Mais que simples leitor, Itamar admite ter ficado verdadeiramente obcecado por Clarice Lispector durante certo período de sua vida. “Ao longo de três anos, eu li tudo que saía sobre ela, toda a obra, todas as biografias, ela tem importância fundamental no meu trabalho. Embora ache que nossas escritas esteticamente estejam distantes, há um compromisso profundo nelas com a existência humana”.
Para o poeta e professor Marlon Marcos, autor de Memórias do Mar, Clarice Lispector chegou na adolescência, quando leu os contos Felicidade Clandestina e Restos de Carnaval. A identificação literária se completaria com a leitura do romance A Hora da Estrela: “Eu estava com 19 anos e, ao fechar aquele livro, soube que ela seria a minha escritora favorita para sempre. Hoje, aos 50, continua sendo exatamente assim”.

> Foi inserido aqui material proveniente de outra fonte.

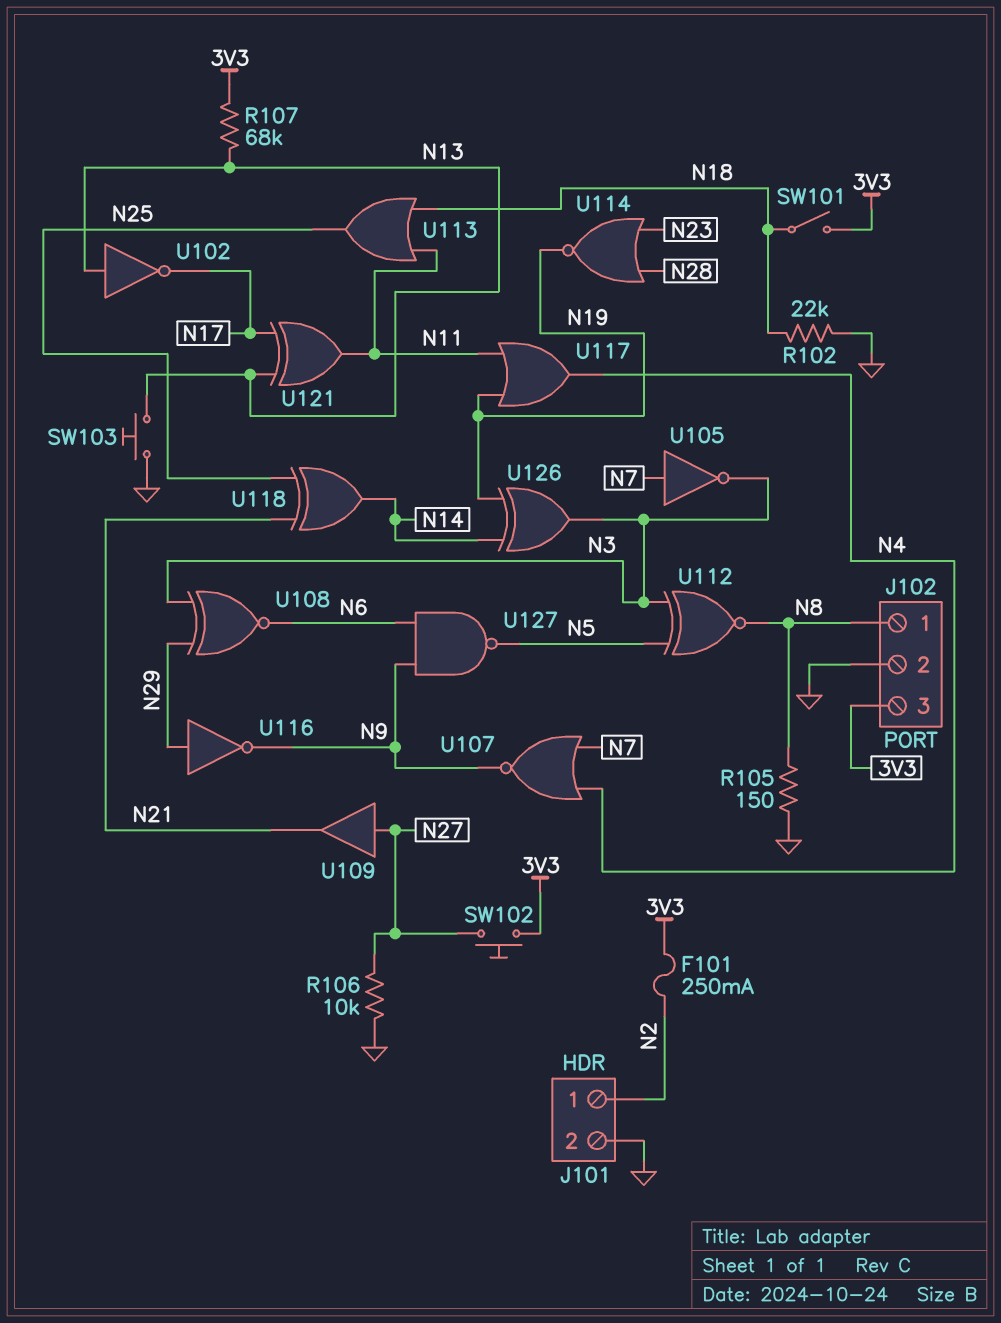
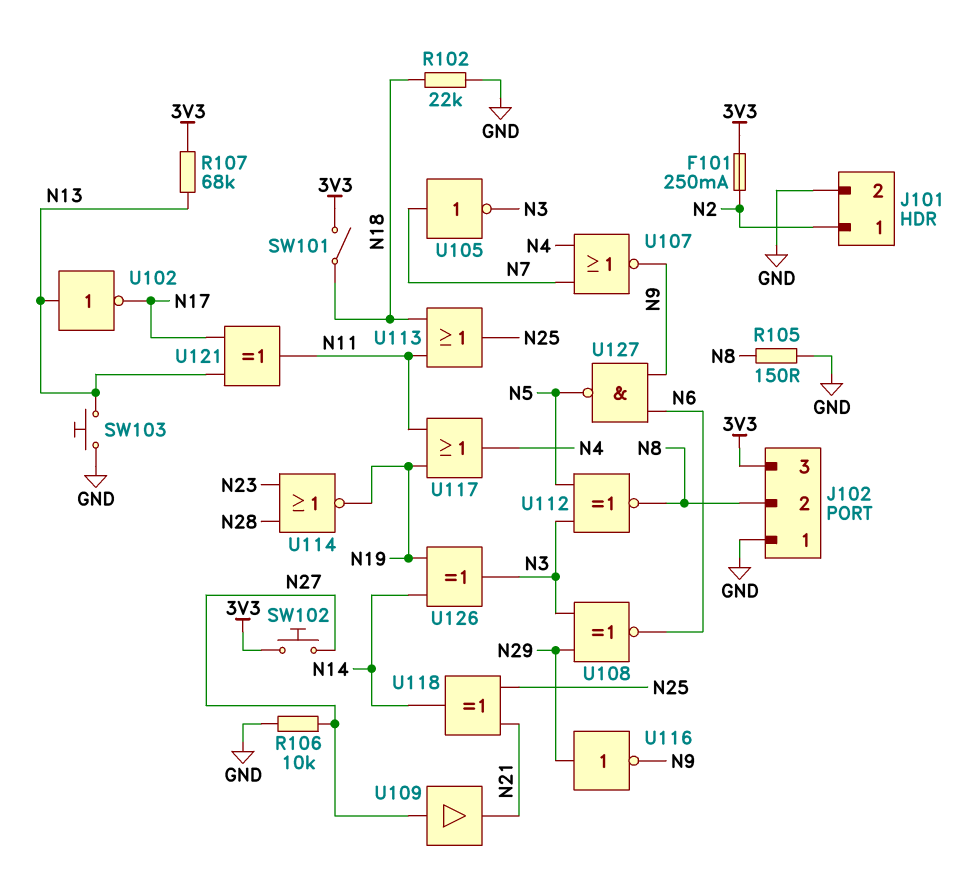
J102 pin 1: N8 -> GND
J102 pin 2: GND -> N8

Coordenador do Clube de Leituras sobre Clarice, promovido pelo Sesc-SP (Serviço Social do Comércio de São Paulo), que acontecerá online ao longo deste mês, o escritor Marcelo Maluf diz ter sido levado até a obra dela pelos contos e, só depois, aos romances: “A Paixão Segundo G.H foi uma leitura arrebatadora, eu fiquei sem saber o que era aquilo, por qual motivo aquele mínimo enredo não saía de mim, foi uma leitura que me causou vertigem”.
A influência na escrita do autor de A imensidão Íntima dos Carneiros se deu no campo das infinitas possibilidades da criação literária: “Penso na liberdade de sua escrita, na abertura de sua linguagem, na profundidade psicológica de suas personagens, na sua autenticidade, em tudo aquilo que desconcerta e desconstrói qualquer manual. Com Clarice, aprendi que arriscar-se vale a pena”.
Professor e jornalista, o escritor Márwio Câmara, autor de Solidão e Outras Companhias, também dará um curso online sobre Clarice este mês. Para ele, a experiência de leitura foi igualmente intensa: “Não tinha a menor ideia de que se podia escrever daquela maneira tão diferente e maravilhosa. Clarice me chamou para outros autores, tão fundamentais quanto ela na minha formação, como Joyce, Virginia Wolf e Caio Fernando Abreu”.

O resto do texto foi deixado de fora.